Rome, Typ. Sac. Congregationis de propag. fide, 1636.£3,750.00
FIRST EDITION. 8vo. pp. [8], 447, [45], index misbound. Roman, Arabic, Estrangelo and Syriac letter, little Italic. Woodcut printer’s device to title, decorated initials and ornaments. Light age browning, heavier to gatherings C-E. A very good copy in contemporary vellum over boards, early ms title to spine, near-contemporary ms ‘Linguae sanctae ad usum Francisci Mariae dictus Ve / Jesus Christus’ and ‘Finis’ to title, ms ‘Finis’ (same hand) to last verso.
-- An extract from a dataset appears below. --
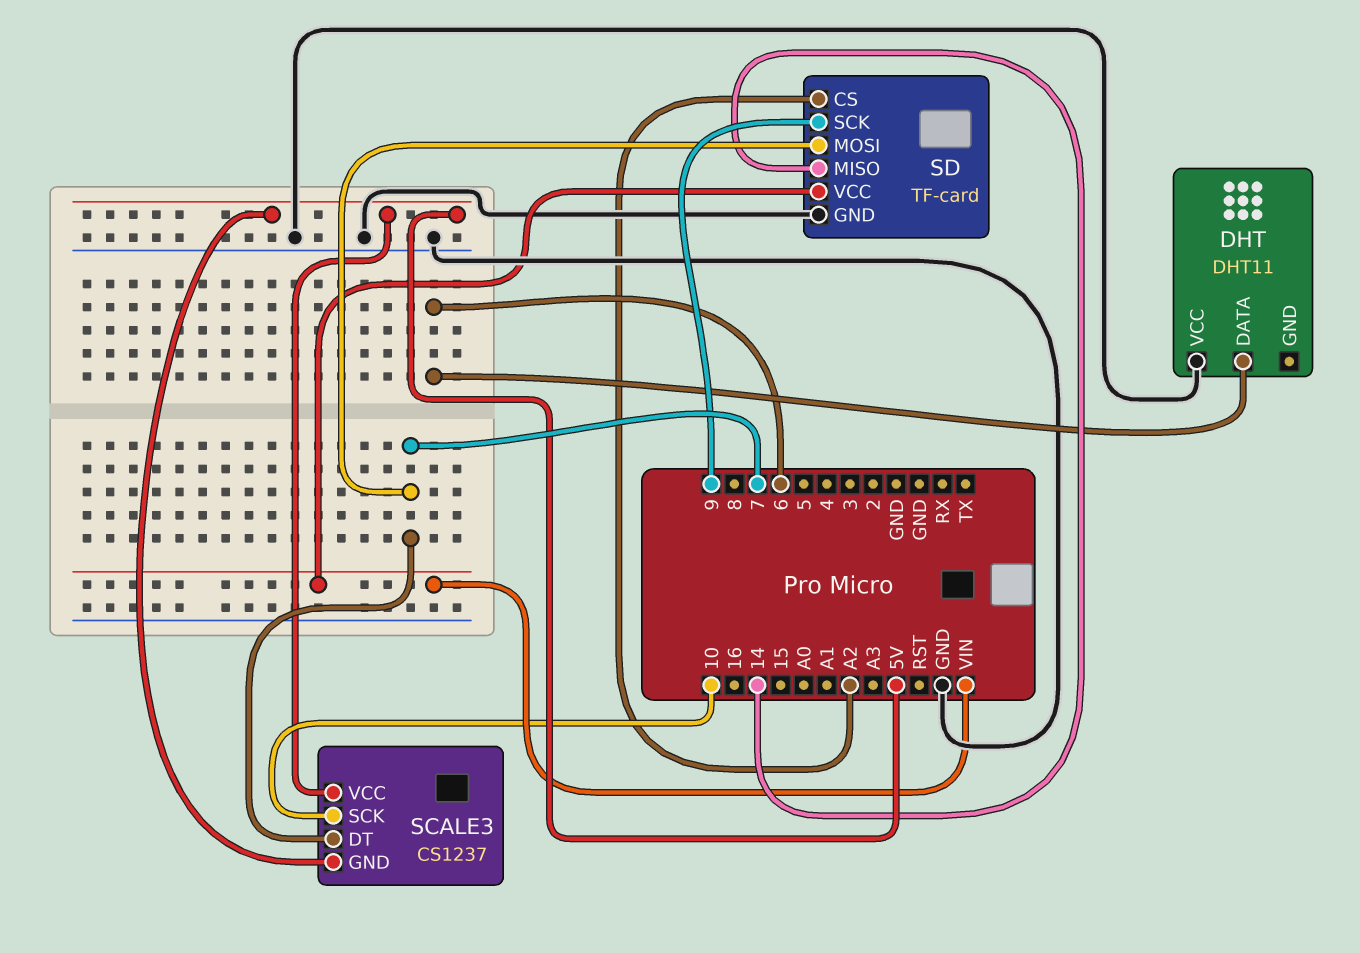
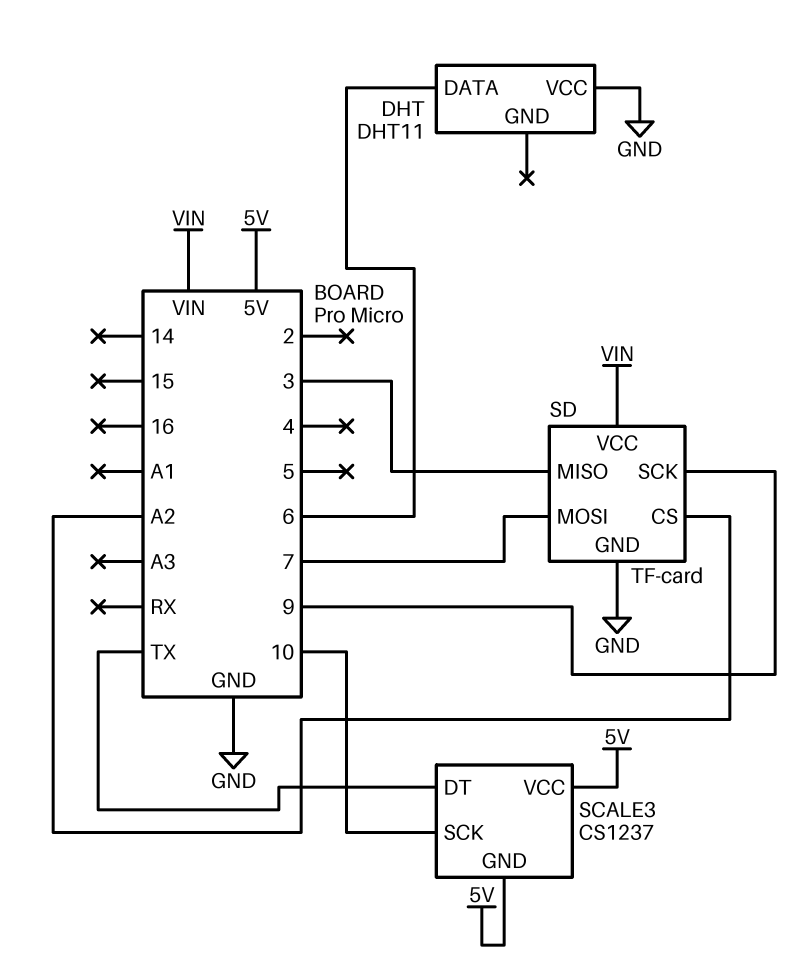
SCALE3 pin DT: 7 -> TX
SD pin MISO: 14 -> 3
From the library of Francesco Maria Maggi (1612-86), known as ‘Velli’, with his ms ownership ‘ad usum Francisci Mariae dictus [known as] Ve’, the last word clearly incomplete for lack of space. Maggi was an Orientalist and Theatian friar from Palermo, who spent a decade in the Near and Middle East, and Persia, bringing back to Rome the knowledge of Semitic languages as well as Georgian and Armenian. His ‘Syntagmata linguarum orientalium’, a grammar of Georgian with comparative studies of Turkish and Semitic languages, was published by the Propaganda Fide in 1643.
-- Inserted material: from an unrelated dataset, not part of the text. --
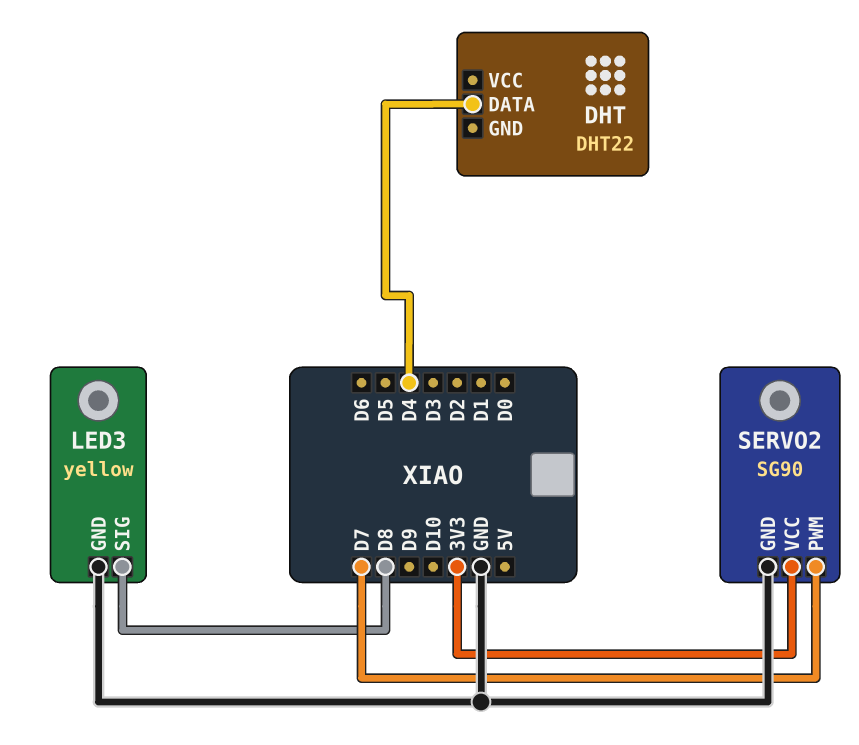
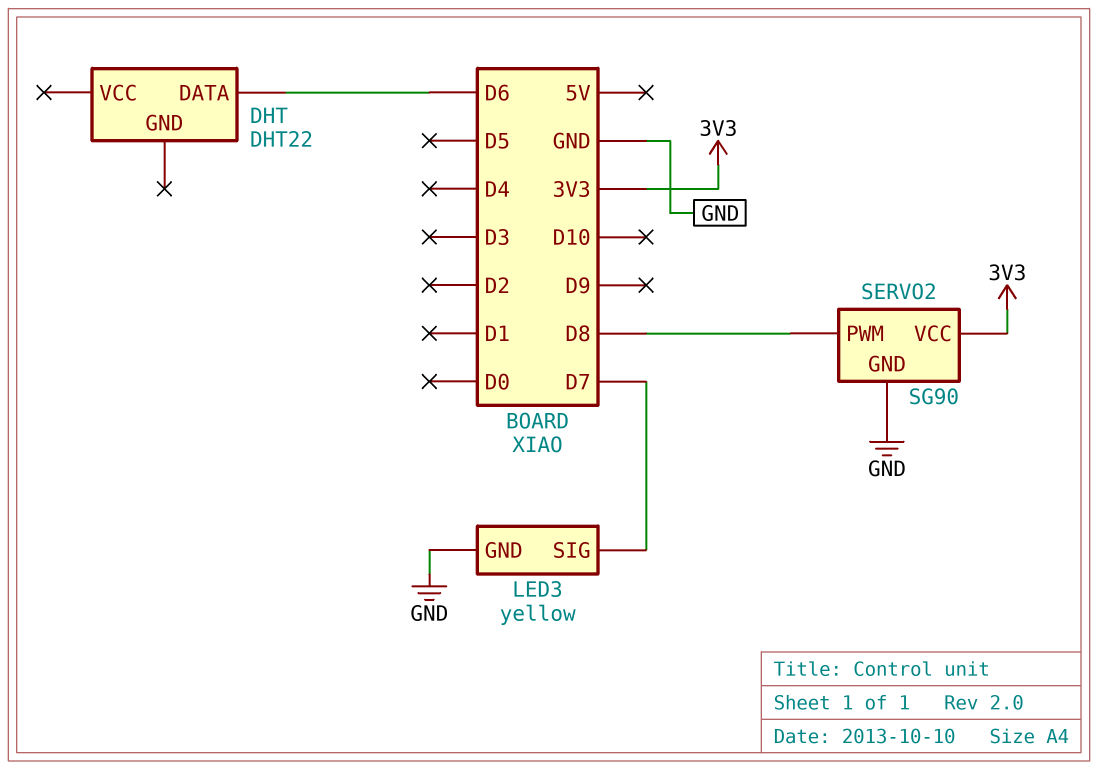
DHT pin DATA: D4 -> D6
LED3 pin SIG: D8 -> D7
SERVO2 pin PWM: D7 -> D8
First edition of this ground-breaking early, influential comparative glossary of Arabic, Syrian and Latin, with a splendid provenance. Tommaso Obicini (1585-1632) was a Franciscan and specialist in Middle Eastern and Semitic languages. He translated numerous Arabic texts into Latin, and spent time in the Franciscan missions in Palestine, Syria and Lebanon. He was later professor of Arabic at the monastery of San Pietro in Montorio, a centre for Arabic studies. Published posthumously, with a preface by the Orientalist Dominicus Germanus, ‘Thesaurus’ was greatly inspired by the Nestorian Elijah of Nisibis’ (946-1046) Syriac grammar and Arabic-Syriac vocabulary, ‘Kitāb at-Tarjumān fi ta’līm lughat as-Suryān’, which used Garshuni, i.e., the writing of Arabic using the Syriac alphabet. The Syriac type used in ‘Thesaurus’ was acquired by the Press in 1627.
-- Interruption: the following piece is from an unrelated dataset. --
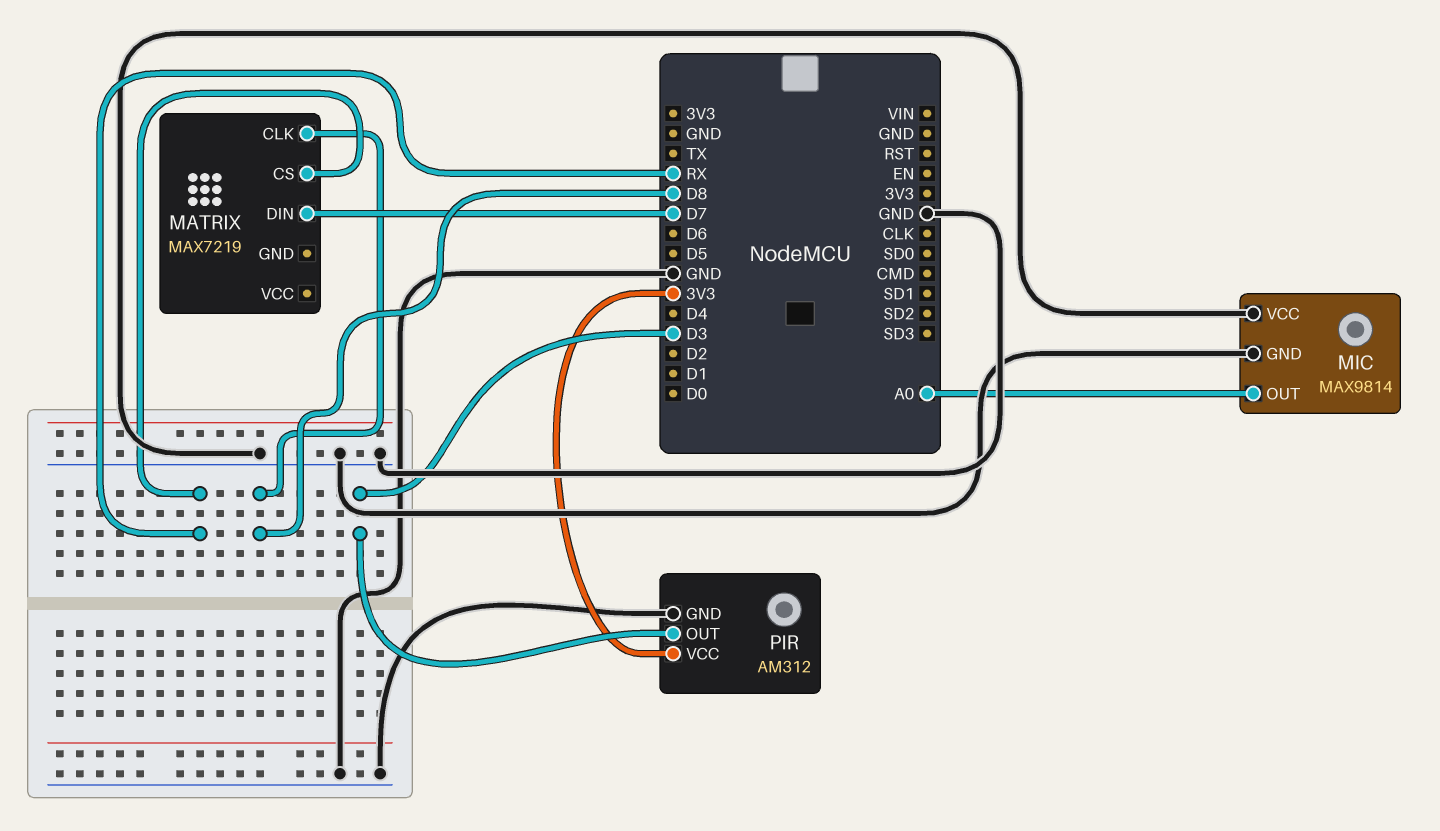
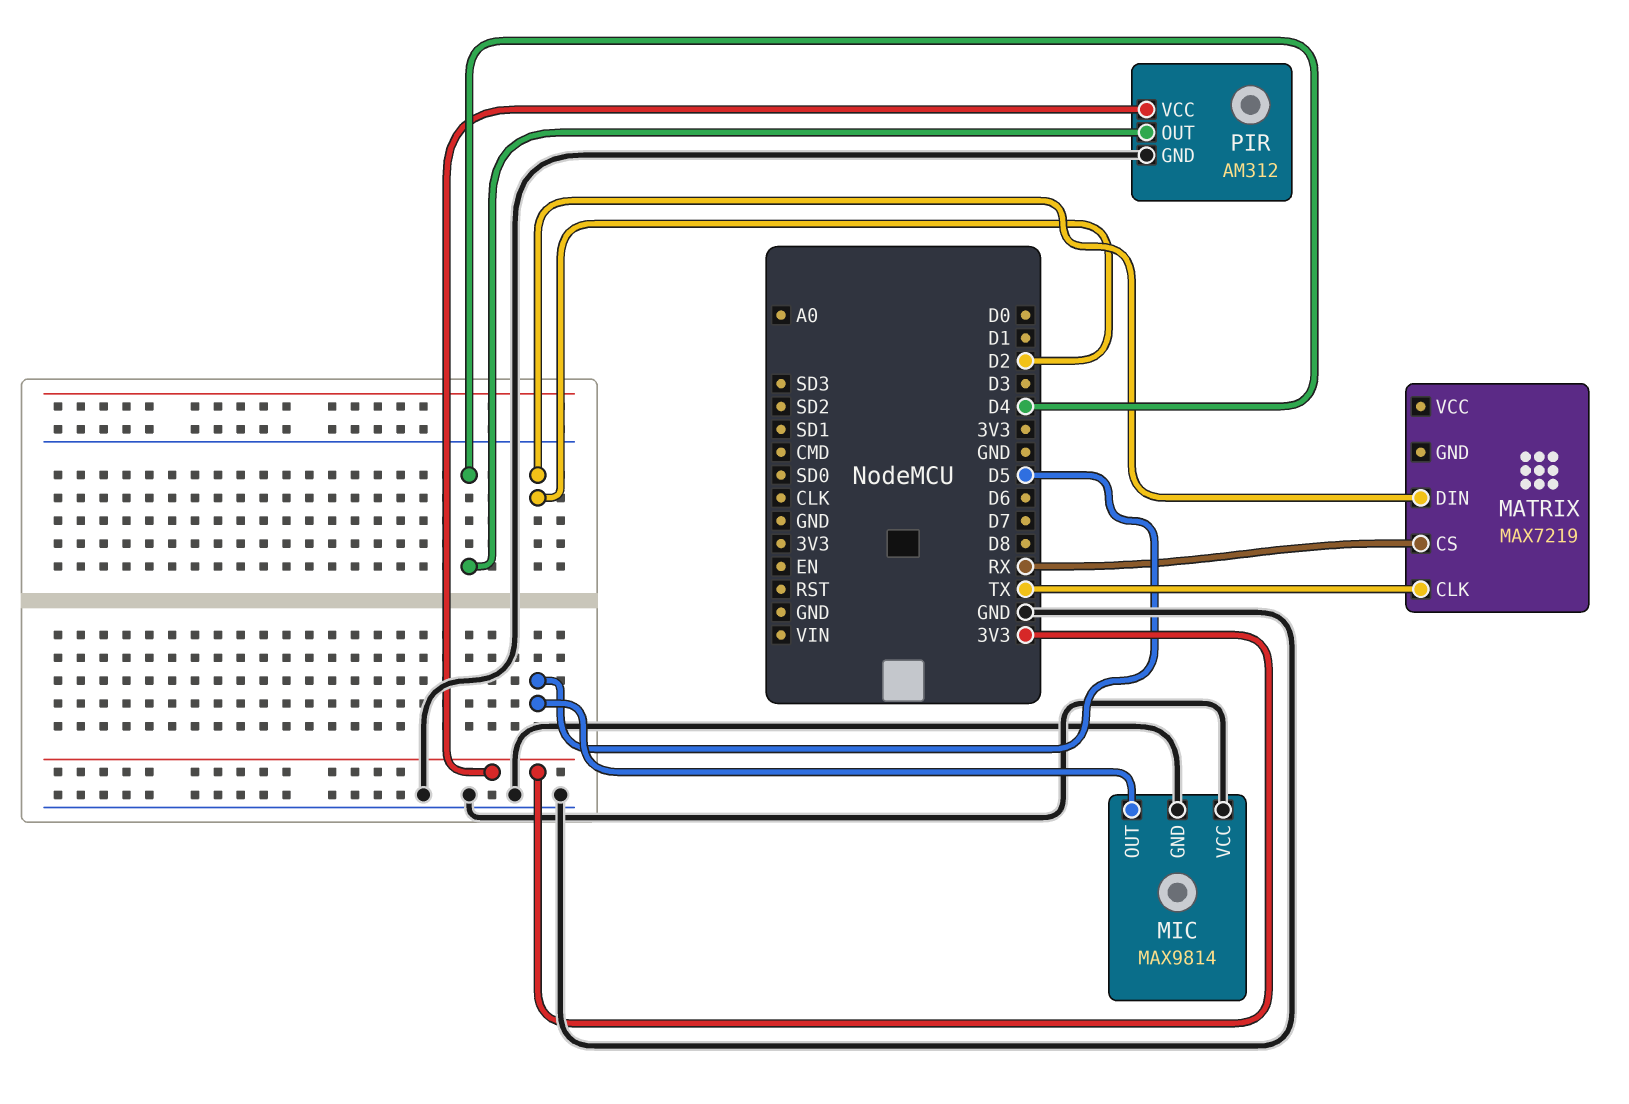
MATRIX pin CLK: D8 -> TX
MATRIX pin DIN: D7 -> D2
MIC pin OUT: A0 -> D5
PIR pin OUT: D3 -> D4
Like all modern glossaries, this work for missionaries is divided into chapters, each devoted to a specific topic: e.g., liquors and wines, clothes, tools, animals (with a section on camels), birds, food, plants (with a section on palm trees), society, the human body, the sky, minerals, etc. It includes an extensive table of contents and index for easier use. The first few sections list the names of the Christian god, angels, demons, philosophical terms, and vocabulary for natural science. There are interesting sections on medicine – comprising Latin, Arabic and Syriac terms for medical instruments, various kinds of remedies and herbs, as well as illnesses, head to foot – on navigation, musical instruments (including the Arabic ‘oud’ and ‘darbouka’), tools used by sundry kinds of craftsmen, materials for writing and calligraphy, and horses and harness. The last chapter is devoted to Syriac nouns which are written in an identical manner but have multiple meanings (polysemic). An important work.
USTC mentions another ed. from the same year – priority not established – with the imprint ‘Roma, apud Giuseppe Luna, 1636’, recorded in one copy only. It may just be a different issue, or an earlier version of the titlepage, printed by the renowned compositor of the Propaganda Fide for Semitic languages.
USTC 4014344. A. Brunialti, Le colonie degli italiani (Torino, 1897); W. Wright, A Short History of Syriac Literature (1894); BMC Arabic Books I, 506.